Nutmeg and Nora Have a Surprise Visitor

This morning, as usual, I rolled out of bed and stumbled down the dark hallway with our cairn terrier rescues’ toenails tapping on the hardwood behind me. Like every morning, we passed through the garage into the sunroom on the way to Nutmeg and Nora’s fenced area.

Snapping on the outdoor light, I proceeded to the sliding glass door and saw a most startling site. A critter, the size of a cat, sat in the enclosure and gazed at me as if to say, “Oh, hi.”

Our opossum looked just like this.

At first, I thought it was a skunk, but I soon realized that it was actually an opossum, with a pink pointy nose, a grey coat, and a long, bare tail. I recognized this animal because of my experience with the opossums that hung out in our backyard at the old house when our kids were tiny. At the time, I was afraid my children would be eaten by one and regarded most wildlife as the enemy.

That was also around the time that a tiger named Tanya was being kept in a junkyard enclosure about three miles from our house, but, that’s a different story. A court order got rid of Tanya.

The opossum and I looked at each other for a moment, and then he/she lumbered away.
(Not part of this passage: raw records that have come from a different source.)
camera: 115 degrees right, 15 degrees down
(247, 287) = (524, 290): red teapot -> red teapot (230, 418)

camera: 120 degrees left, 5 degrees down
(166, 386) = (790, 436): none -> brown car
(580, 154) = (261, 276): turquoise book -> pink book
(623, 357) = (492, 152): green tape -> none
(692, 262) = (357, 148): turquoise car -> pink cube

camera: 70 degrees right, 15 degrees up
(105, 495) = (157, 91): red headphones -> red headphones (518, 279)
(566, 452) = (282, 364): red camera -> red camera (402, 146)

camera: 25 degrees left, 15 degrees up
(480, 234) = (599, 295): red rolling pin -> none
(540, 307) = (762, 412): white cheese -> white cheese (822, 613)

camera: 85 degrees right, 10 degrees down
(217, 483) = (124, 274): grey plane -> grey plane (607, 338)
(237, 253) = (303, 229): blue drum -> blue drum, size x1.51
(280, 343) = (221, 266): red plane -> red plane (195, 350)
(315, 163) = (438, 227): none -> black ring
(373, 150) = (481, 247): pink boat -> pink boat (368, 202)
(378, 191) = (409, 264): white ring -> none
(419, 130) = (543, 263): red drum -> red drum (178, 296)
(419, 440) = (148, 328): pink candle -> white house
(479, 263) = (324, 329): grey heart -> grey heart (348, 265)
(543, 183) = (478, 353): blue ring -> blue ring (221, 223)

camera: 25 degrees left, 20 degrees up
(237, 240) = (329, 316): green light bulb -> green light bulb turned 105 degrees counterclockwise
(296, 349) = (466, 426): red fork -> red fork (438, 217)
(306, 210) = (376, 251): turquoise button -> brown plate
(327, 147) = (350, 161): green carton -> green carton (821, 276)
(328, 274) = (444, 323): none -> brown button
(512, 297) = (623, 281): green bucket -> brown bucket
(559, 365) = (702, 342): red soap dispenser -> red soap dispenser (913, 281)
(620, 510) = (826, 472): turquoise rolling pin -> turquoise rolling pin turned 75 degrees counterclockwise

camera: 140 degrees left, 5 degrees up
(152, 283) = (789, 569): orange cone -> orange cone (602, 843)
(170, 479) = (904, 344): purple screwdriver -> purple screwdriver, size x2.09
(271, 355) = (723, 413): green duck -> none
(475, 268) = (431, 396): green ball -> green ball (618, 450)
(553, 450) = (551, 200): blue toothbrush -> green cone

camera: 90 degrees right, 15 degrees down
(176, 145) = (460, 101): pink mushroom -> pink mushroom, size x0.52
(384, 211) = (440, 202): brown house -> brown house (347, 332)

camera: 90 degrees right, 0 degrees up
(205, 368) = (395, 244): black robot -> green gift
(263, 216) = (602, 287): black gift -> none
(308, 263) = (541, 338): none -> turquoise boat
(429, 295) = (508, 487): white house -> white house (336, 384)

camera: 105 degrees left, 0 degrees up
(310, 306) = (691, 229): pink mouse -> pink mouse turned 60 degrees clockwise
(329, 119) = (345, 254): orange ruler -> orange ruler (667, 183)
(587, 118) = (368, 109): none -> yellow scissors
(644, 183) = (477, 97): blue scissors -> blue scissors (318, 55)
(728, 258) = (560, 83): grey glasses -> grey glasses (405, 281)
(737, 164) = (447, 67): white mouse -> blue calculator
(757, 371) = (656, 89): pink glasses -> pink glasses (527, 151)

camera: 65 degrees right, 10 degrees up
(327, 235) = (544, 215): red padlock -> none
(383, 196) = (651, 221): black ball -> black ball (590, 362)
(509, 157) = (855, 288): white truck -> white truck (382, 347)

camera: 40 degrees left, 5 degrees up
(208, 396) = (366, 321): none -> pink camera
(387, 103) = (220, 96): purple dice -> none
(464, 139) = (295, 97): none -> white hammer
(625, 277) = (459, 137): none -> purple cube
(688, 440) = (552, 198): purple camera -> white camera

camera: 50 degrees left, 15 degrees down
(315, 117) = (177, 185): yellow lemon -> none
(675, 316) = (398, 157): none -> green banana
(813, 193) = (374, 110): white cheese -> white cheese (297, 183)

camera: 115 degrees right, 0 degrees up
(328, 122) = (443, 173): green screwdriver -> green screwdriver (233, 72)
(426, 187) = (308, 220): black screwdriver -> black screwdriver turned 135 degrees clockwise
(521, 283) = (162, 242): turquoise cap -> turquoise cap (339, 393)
Now, there are two strange issues here. First, I wondered how the heck the animal got into the enclosure. The spaces between the fence slats are too small for Nutmeg and Nora to get through, and this animal was every bit as big as they are. Second, Nutmeg and Nora, who bark at just about everything, were completely silent and calm during this encounter. They just watched the critter, the same as I was doing.

Soon the opossum waddled out of my range of vision past some wooden stairs, and I wondered how I was going to let the dogs out. Was that thing trapped inside the enclosure? Would it bite my dogs? Would my dogs bite the critter, getting rabies and making a big, bloody mess?

I pulled on my boots and told the dogs to stay put. Once outside, I couldn’t find the little guy at all. I climbed up the stairs, so I could look around without the thing attacking me, but he was gone. Did he go down an unseen hole?

So, I let the dogs out, expecting them to catch the opossum’s scent and burrow to wherever he was hiding, but again, the dogs acted as if nothing strange had happened, did their business, and headed toward the door to get in the breakfast line.

Curious, I decided to do some research and came upon this site, http://opossum.craton.net/, which taught me quite a bit about opossums and actually made me hope that I see one again sometime.

First, opossums aren’t large rats, they are marsupials, meaning, they carry their young in a pouch. They aren’t “possums;” those are animals that live in Australia. North American opossums have opposable thumbs, so they can climb up and down fences with ease, explaining how it got into the cairn terrier’s enclosure. They don’t usually eat pets, although if they’re desperately hungry, they may eat a kitten. They get cold in the winter and sometimes suffer from frostbite. Their main predator is the automobile. Opossums aren’t dirty, although they will eat garbage if it’s left out. They don’t carry rabies, because they are resistant to the disease. All of that data made me less afraid of seeing our visitor again.

Recently, I had wondered what the tracks in the backyard snow were, and now I know. The dogs had been very interested in those tracks, too, so perhaps they had figured out that we had a friend weeks ago, and that’s why they didn’t freak out when they saw the visitor in the flesh.